In a quick calculation based on estimated Prime Day sales of $3.4 billion – as projected by Coresight Research – divided by Prime Day’s 36 hours to arrive at sales per minute of $1,574,074, the company arrived at a figure of $99,166,667 in estimated lost sales.
(The Amazon site was down for an estimated 63 minutes on Prime Day, according to Downdetector.co.uk)
The company is not alone in feeling the pain – even if $100 million is a mere twinge for a company that made $1.6 billion profit in Q1 of 2018 alone.
Unplanned application downtime costs the Fortune 1000 up to $2.5 billion every year, according to an IDC report.
Amazon Outage “A Warning to Retailers”
Jon Lucas, Director at Hyve Managed Hosting, said in an emailed statement: “Amazon is the giant of the online retail industry with AWS as the hosting infrastructure. AWS is the pioneer of autoscaling, so if this can happen to them, it should be a warning to other retailers.”

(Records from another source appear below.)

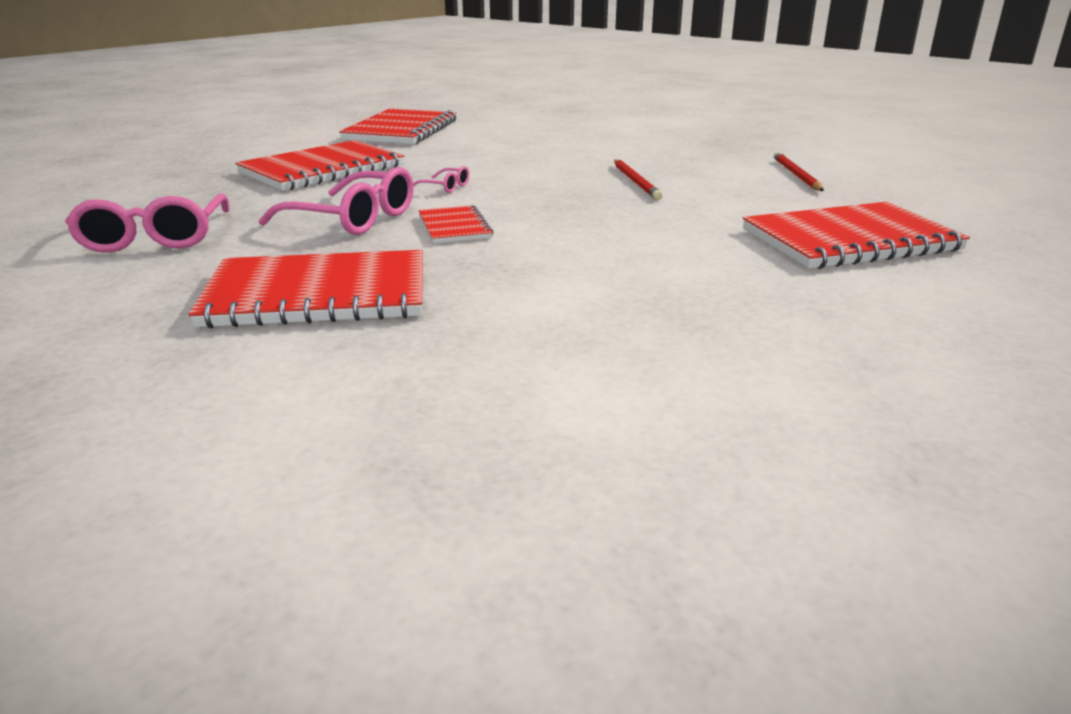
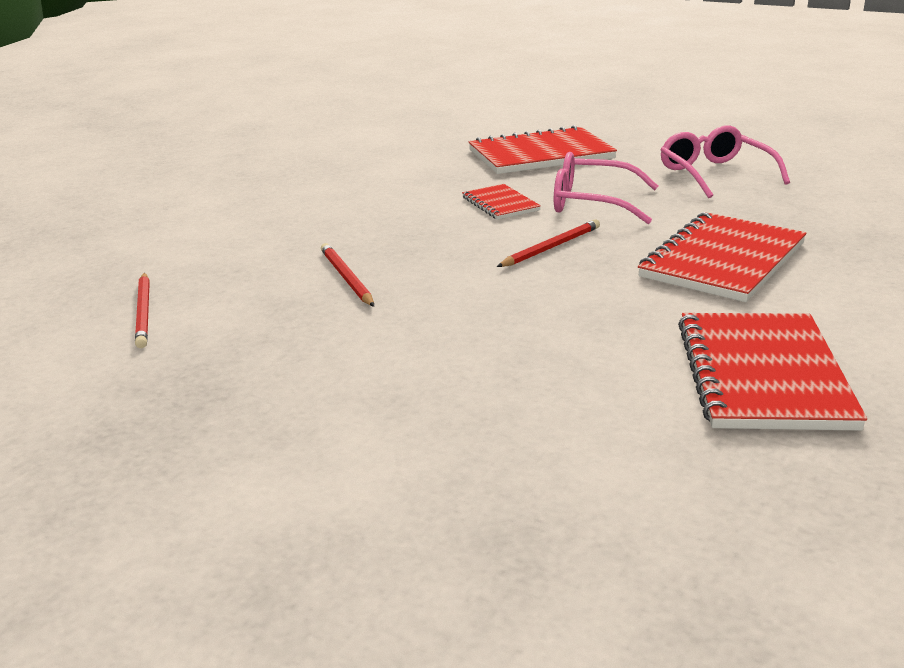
camera: 170 degrees right, 0 degrees up
(445, 187) = (551, 247): pink glasses -> red pencil
(849, 240) = (174, 224): red notebook -> none

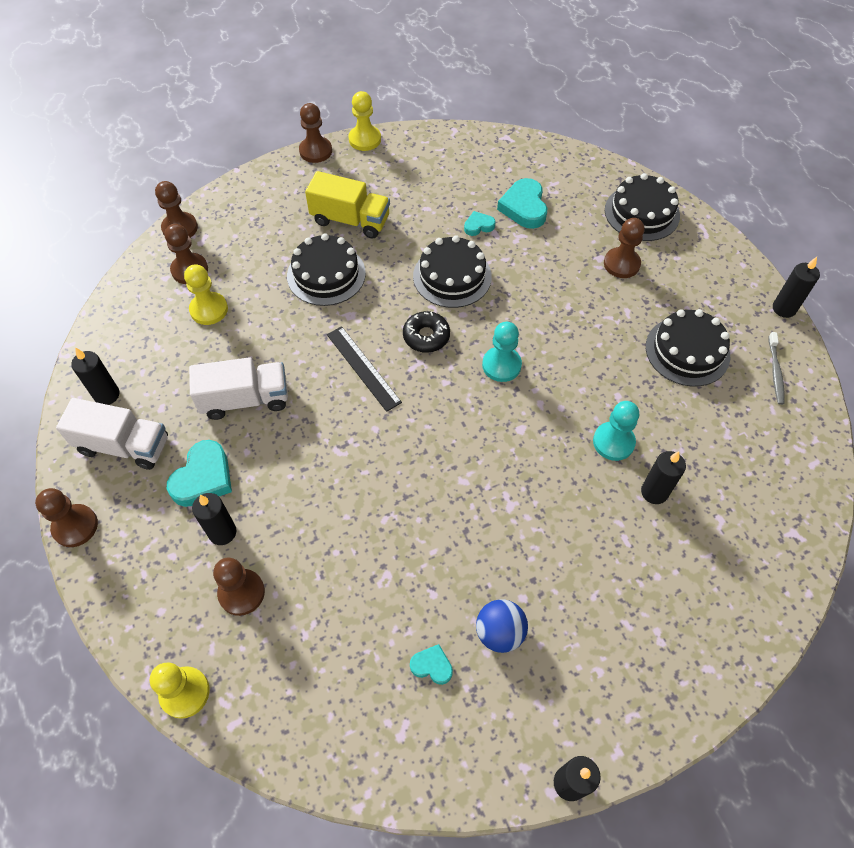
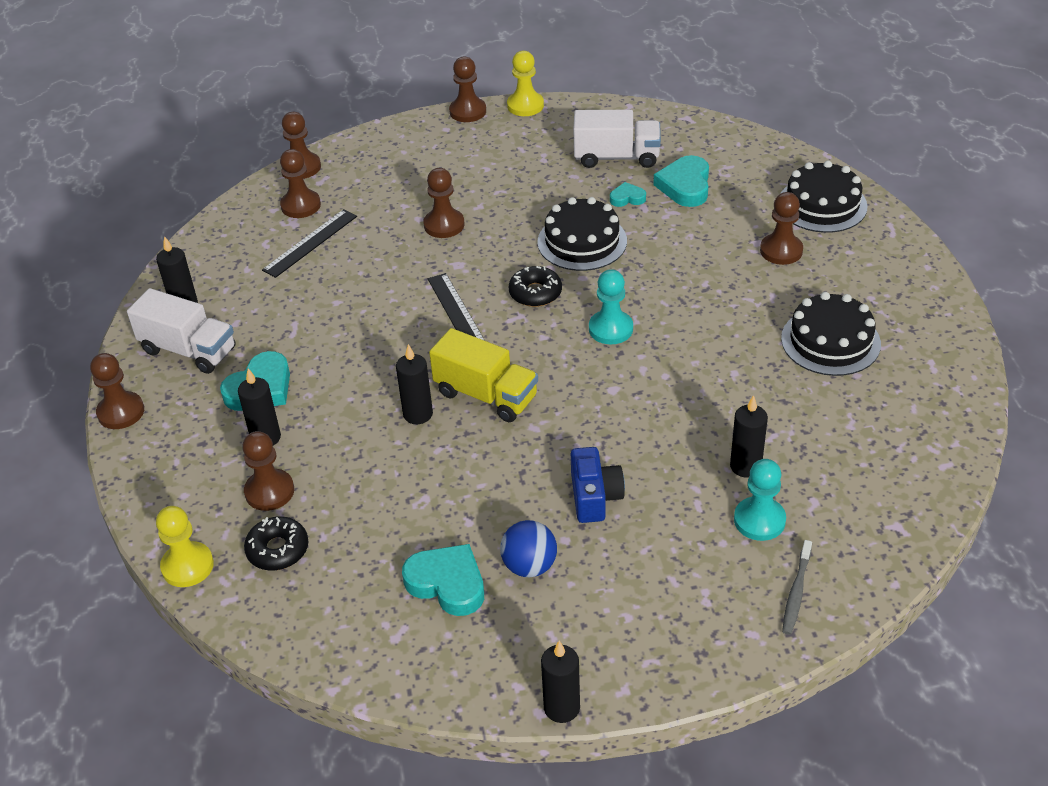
camera: 15 degrees right, 15 degrees down
(209, 309) = (310, 243): yellow pawn -> black ruler
(245, 399) = (324, 326): white truck -> white truck (616, 157)
(266, 657) = (278, 550): none -> black donut
(326, 274) = (444, 225): black cake -> brown pawn
(350, 220) = (486, 178): yellow truck -> yellow truck (486, 395)
(432, 666) = (447, 583): turquoise heart -> turquoise heart, size x1.83
(536, 547) = (594, 496): none -> blue camera
(613, 442) = (714, 414): turquoise pawn -> turquoise pawn (759, 520)
(775, 372) = (930, 373): grey toothbrush -> grey toothbrush (796, 592)
(784, 308) = (962, 314): black candle -> black candle (418, 414)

He added: “A key component of avoiding the same downfall as Amazon might be working with a hosting provider that offers a platform with the capacity for unexpected loads, without relying on autoscaling, which can sometimes take some time to kick in.”
Antony Edwards, CTO of performance monitoring and testing company, Eggplant, added: “Initially, Amazon’s issue felt very like someone had submitted some code that was causing instability between different systems. My guess is that it was between the core application and the content distribution network. I would have expected Amazon could back out the change and get stability back within 1-2 hours, but it looks like that didn’t happen. Either they didn’t know what caused the issue (so their configuration management isn’t that great), or the offending issue caused a downstream tangle that they struggled to get back under control.
He added: “I often go to technical meetings and hear ‘We want to be like Amazon, they release billions of times a day without any issues’. However, even Amazon is fallible when running at this speed. Release Analytics would probably have prevented this problem, alignment between production and testing is key.”